I nstead of being able to turn Remy around quickly as I would have preferred, we had to let the gambit play out. Whoever wrote the code to keep track of Stone, had used an elegant format. Adding my own lines to it would trigger alarms if I didn't do it exactly right.

By the time night fell fully, Remy was in the Dallas area. He'd followed Stone to a five-star hotel, where the former general had checked in and then gone straight to the bar for a drink. He'd been there for the last—I checked my watch—hour.

McQuade and Locke were running into issues at the location we'd tracked using the GPS in the program. It was a ranch property, large house, bigger barn and a few outbuildings. They were empty.

Worse, there were definite signs of equipment movement with heavy tire treads going in and out. Had they begun the evacuation that fast? Or was it already in progress when Stone confronted McQuade?

I rubbed at my tired eyes. The buzz from the earlier orgasms had long since passed due to my frustration with all of this. We needed a break. Just one—and Stone seemed to be it and yet, here we were running into a salvo of distractions, half-clues, and worst of all, dead ends.

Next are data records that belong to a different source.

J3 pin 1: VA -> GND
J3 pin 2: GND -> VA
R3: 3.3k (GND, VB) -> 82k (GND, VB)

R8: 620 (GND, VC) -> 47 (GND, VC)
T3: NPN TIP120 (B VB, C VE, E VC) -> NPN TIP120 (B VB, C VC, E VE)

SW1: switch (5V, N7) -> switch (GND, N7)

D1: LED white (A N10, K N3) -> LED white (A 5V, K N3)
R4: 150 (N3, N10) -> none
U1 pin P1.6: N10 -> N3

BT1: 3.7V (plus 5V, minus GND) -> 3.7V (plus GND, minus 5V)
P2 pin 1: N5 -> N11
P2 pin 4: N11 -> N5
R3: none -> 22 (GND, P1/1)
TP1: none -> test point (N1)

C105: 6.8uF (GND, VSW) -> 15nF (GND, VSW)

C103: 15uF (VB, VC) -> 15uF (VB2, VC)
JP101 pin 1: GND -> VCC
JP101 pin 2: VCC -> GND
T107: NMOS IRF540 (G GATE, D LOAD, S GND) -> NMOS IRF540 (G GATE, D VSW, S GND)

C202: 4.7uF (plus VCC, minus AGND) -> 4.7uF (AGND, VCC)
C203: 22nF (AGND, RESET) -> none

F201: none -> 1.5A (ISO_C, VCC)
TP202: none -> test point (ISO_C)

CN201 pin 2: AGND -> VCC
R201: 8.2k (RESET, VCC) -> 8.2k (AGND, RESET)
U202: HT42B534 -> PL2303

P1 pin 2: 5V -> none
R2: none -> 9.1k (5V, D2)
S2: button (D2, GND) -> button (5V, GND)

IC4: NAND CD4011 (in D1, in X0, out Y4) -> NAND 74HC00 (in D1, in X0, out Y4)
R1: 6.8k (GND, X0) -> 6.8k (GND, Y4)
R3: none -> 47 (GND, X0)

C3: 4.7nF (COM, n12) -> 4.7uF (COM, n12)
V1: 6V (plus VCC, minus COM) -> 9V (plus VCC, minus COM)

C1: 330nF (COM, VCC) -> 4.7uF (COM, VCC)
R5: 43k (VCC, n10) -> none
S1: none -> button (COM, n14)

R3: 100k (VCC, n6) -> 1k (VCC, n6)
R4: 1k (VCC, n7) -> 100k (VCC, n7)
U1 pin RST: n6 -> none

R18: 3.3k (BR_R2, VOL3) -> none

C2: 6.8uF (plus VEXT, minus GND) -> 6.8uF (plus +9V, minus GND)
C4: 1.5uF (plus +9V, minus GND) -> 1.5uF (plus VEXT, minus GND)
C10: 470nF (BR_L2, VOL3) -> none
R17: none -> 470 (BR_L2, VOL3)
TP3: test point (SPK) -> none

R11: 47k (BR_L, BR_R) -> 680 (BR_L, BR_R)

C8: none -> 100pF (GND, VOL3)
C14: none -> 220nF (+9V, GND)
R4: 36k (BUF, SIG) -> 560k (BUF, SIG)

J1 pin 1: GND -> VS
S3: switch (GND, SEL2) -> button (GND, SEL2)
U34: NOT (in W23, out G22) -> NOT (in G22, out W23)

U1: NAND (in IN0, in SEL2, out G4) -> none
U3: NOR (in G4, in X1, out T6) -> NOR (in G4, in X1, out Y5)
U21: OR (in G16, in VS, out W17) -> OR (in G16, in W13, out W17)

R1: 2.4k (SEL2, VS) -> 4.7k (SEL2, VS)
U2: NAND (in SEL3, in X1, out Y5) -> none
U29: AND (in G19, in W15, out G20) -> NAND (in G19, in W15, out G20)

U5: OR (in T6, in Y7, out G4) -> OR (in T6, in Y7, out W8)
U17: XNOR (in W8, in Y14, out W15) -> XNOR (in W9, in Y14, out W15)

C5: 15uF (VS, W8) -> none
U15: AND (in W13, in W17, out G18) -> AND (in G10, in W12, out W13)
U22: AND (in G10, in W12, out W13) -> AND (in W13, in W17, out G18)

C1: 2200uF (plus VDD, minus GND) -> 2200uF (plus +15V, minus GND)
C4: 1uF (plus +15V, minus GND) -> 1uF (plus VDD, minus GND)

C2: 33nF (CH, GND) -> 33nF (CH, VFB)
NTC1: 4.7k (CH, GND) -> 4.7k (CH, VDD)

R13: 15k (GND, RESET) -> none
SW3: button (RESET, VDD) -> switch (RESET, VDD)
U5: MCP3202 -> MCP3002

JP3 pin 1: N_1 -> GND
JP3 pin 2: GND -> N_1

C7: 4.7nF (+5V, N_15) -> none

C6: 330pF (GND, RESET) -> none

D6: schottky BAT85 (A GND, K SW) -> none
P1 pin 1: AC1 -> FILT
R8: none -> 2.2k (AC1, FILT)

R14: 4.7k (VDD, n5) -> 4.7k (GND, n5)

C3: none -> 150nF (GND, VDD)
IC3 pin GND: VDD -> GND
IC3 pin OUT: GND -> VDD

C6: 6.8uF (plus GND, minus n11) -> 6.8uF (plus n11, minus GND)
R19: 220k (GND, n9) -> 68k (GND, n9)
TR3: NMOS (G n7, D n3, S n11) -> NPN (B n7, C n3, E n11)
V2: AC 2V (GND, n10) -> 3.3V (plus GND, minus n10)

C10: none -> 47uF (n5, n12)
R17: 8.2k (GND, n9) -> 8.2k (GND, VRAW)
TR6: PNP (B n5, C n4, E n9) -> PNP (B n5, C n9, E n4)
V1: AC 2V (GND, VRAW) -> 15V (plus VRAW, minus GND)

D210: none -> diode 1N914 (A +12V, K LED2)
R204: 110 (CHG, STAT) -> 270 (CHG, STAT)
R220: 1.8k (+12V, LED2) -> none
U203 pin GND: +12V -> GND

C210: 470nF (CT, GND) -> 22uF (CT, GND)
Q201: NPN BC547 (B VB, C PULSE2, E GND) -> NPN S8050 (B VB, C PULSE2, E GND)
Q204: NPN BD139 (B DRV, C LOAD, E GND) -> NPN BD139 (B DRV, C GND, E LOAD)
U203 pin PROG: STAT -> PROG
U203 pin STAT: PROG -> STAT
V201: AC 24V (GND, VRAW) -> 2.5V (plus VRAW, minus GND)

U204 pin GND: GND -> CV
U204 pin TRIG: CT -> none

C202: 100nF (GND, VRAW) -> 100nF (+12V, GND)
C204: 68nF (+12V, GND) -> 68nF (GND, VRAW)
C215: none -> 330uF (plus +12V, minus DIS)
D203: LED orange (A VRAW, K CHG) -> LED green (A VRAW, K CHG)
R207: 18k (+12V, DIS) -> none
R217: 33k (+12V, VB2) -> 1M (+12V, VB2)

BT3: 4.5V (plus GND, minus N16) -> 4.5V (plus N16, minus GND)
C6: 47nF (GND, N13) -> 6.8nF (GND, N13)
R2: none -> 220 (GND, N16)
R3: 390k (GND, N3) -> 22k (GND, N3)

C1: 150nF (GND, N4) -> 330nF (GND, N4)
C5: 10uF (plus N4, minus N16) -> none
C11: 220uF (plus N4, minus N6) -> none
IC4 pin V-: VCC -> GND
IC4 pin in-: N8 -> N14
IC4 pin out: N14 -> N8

After a brief consult, they'd all decided that McQuade and Locke inspecting the location was vital as was Remy sticking with his target. Grabbing my mostly cold coffee cup, I grimaced. It didn't have much left in it, but I needed more caffeine and I didn't like cold coffee unless I ordered it that way.

One more sweep of my screens and I pushed the chair back. Stiffness invaded my muscles after having sat still for so long. The earlier boneless relief brought on by McQuade's touch and Remy's kisses, not to mention the fact Locke had heard everything—heat rose through me just at the memory—was completely absent now.

More was the pity. Interruptions of all types had demarcated my days for years. Particularly after I left my job. Building my life as an operator meant rigid controls, with checks and balances at every stage. That provided safety, but it also meant I didn't have fail safes or coverage when I needed downtime.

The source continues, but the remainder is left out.